Im Mittelpunkt der Ausstellung stehen einige Arbeiten des Bremer Spielzeugmachers Carl Weidemeyer sowie die Entwürfe eines Spielzeugwettbewerbs, der 1903 in der traditionsreichen Spielzeugstadt Nürnberg ausgetragen wurde. Der 1882 in Bremen geborene und ab 1905 in Worpswede lebende Architekt und Graphiker Weidemeyer war Chefdesigner der Vereinigten Werkstätten, einer bis vor wenigen Jahren in Bremen ansässigen Firma. Für sie entwarf er Spielzeug: vor allem stilisierte Tierfiguren und einen „Bremer Baukasten“, der Hennings Reich rund um den Roland als allerliebstes Aufstellspiel beinhaltet.

Am Nürnberger Spielzeugwettbewerb von 1903 nahmen schließlich 114 KünstlerInnen teil, die Entwürfe für Puppenstuben, Kindertheater, Tierfiguren und ähnliches mehr einreichten. Das Bayerische Kunstgewerbemuseum hatte das Preisausschreiben initiiert, weil es Holzspielsachen prämieren wollte, die sich im besonderen Maße den Ideen der Kunsterziehungsbewegung verpflichtet fühlten.
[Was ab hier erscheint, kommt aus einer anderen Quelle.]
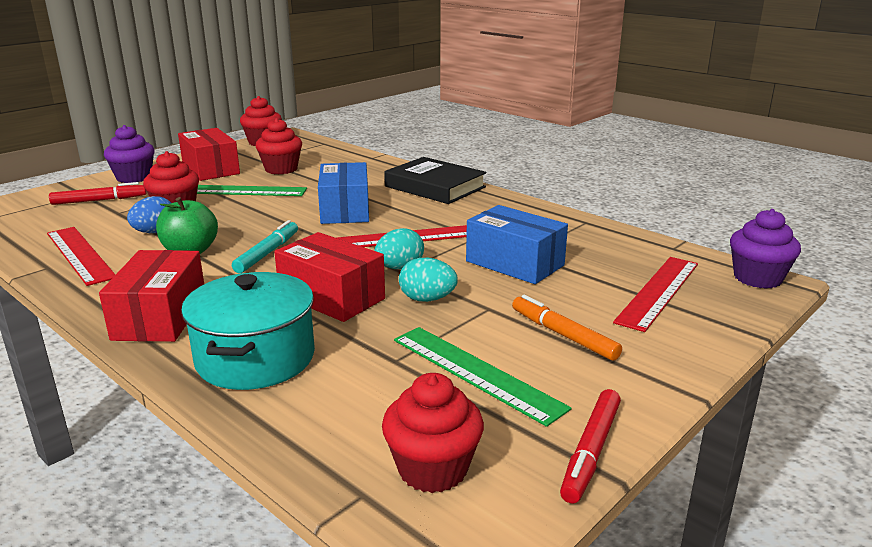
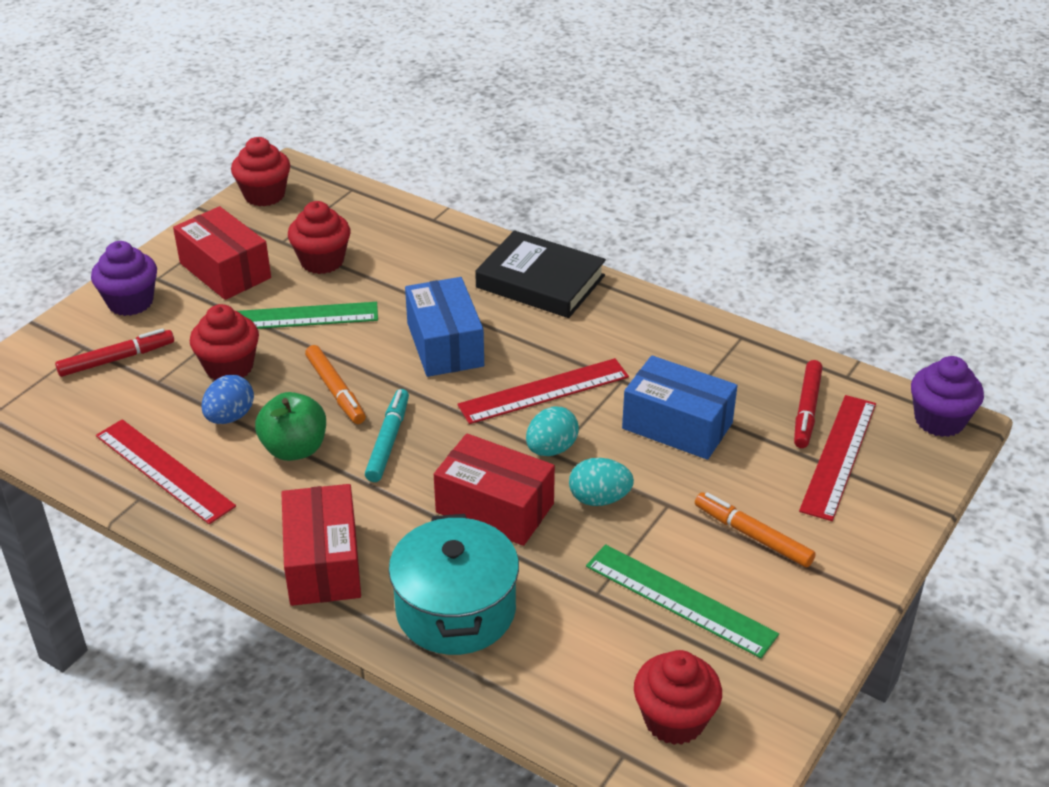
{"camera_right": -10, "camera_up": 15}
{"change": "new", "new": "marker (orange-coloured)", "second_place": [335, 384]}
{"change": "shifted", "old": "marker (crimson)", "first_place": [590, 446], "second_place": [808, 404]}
Diese nach 1885 einsetzende volkserzieherische Reformbewegung wollte der Verkümmerung des Menschen im Industriezeitalter entgegenwirken und interessierte sich deshalb für einfache, phantasiestimulierende Spielsachen. Die prämierten Wettbewerbsbeiträge, von denen nur einer später tatsächlich auch in Spielzeuggeschäften vertrieben wurde, sind im Focke-Museum zu sehen. zott

Die Ausstellung „Schöner Spielen“ ist bis zum 13. Februar 2000 im Focke-Museum zu sehen.